- Occupation: Journalist
- Known for: Reporting on human rights abuses, attempted assassination
- Spouse: Refugio Araceli Villanueva de Barrera (died 26 October 1990)

= Byron Barrera =

Guatemalan journalist and human rights activist

Byron Barrera Ortiz is a Guatemalan journalist noted for his reporting of human rights abuses by the Guatemalan government during and after the Guatemalan Civil War, for which he received repeated threats against his life. In 1990, his wife, Refugio Araceli Villanueva de Barrera, was murdered in an attack on their car. Members of the Guatemalan military have been implicated in the crime.

==Early career==
Guatemalan by birth, Barrera was forced to flee the country after reporting in 1980 that the Guatemalan military was massacring Indian peasants in Quiché Department. He spent the years from 1980 to 1986 in exile, returning to Guatemala following the victory of Vinicio Cerezo's Guatemalan Christian Democracy party. He then became as director of the Agencia Centroamericana de Noticias (Central American News Agency), and vice-president of the Guatemalan Journalists Association. He also served as the founder and editor of a weekly news magazine, La Epoca, which one of its reporters described as being devoted to "muckraking pieces on corruption in government and private enterprise, no-holds-barred political analysis, and social investigation on topics like poverty and the environment". The magazine only lasted for five months from its inception in January 1988 until its buildings were firebombed. The firebombing was believed to be carried out by members of state security forces, and Barrera subsequently left the country for several months after threats against himself and his family.

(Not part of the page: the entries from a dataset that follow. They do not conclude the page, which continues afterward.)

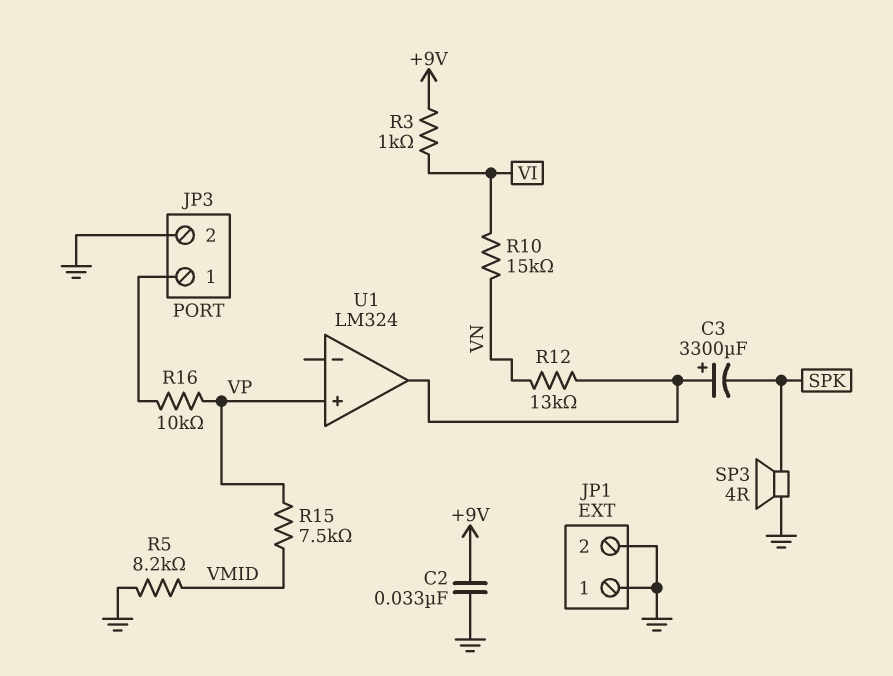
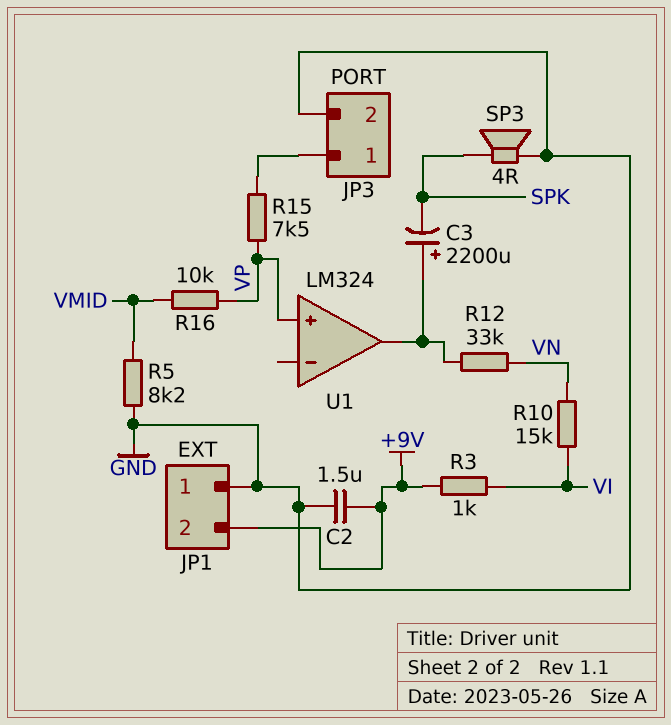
C2: 33nF (+9V, GND) -> 1.5uF (+9V, GND)
C3: 3300uF (plus U1/out, minus SPK) -> 2200uF (plus U1/out, minus SPK)
JP1 pin 2: GND -> +9V
R12: 13k (U1/out, VN) -> 33k (U1/out, VN)
R15: 7.5k (VMID, VP) -> 7.5k (JP3/1, VP)
R16: 10k (JP3/1, VP) -> 10k (VMID, VP)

==1990 assassination attempt==
On 25 October 1990, Barrera became aware that he was being shadowed by two men on a motorcycle. He reportedly informed President Cerezo's head of security of the tail, and gave officials the license plate number of the motorcycle.

The following day, Barrera was driving with his wife, Refugio Araceli Villanueva de Barrera, and an unidentified friend when they stopped at a traffic light at the corner of the 35th street and the Calzada Aguilar Batres in Zone 11 of Guatemala City. A motorcycle pulled alongside Barrera's car and the riders opened fire with an automatic weapon or weapons. Refugio Villanueva de Barrera was killed instantly, while Byron Barrera and their friend were injured and hospitalized. Barrera later attributed his survival to a bulletproof vest he had recently begun to wear. After recovering from his injuries, Barrera took his two children into exile in Costa Rica. "I have had to explain the truth to my children", he stated in a November open letter. "The people of their country who are conspicuous for their ideas of freedom are assassinated."

==Investigation==
In August 1991, Barrera returned to Guatemala to present evidence in the case. While there, he gave a press conference accusing Guatemala's armed forces of involvement in the killings. Journalists who reported on his accusation reportedly received anonymous threats. The investigating prosecutors and Barrera's lawyers were likewise threatened, causing the latter to withdraw from the case. Amnesty International subsequently issued an appeal to the Guatemalan government, expressing concern that the murderers appeared to be members of state security forces and urging that both they and those responsible for the subsequent threats be brought to justice. A document released by the US Central Intelligence Agency in 1995 also implicated the Guatemalan military in the attacks.

==Later career==
In 1991, the year after the attack, Barrera won the International Press Freedom Award of the Committee to Protect Journalists.

Barrera was threatened again for his journalism in 1993, when his name was circulated in an anonymous leaflet threatening him and 23 other journalists with death; Amnesty International again issued an alert on his behalf. Barrera's brother Adolfo is also a journalist and was abducted in 1994; he managed to escape and subsequently fled the country.

Barrera was allegedly assaulted in Guatemala City in 2008 by members of the Secretariat for Administrative and Security Matters (Secretaría de Asuntos Administrativos y de Seguridad) following an attempt to photograph a new vehicle of Vice President Rafael Espada, prompting IFEX to issue a protest on his behalf.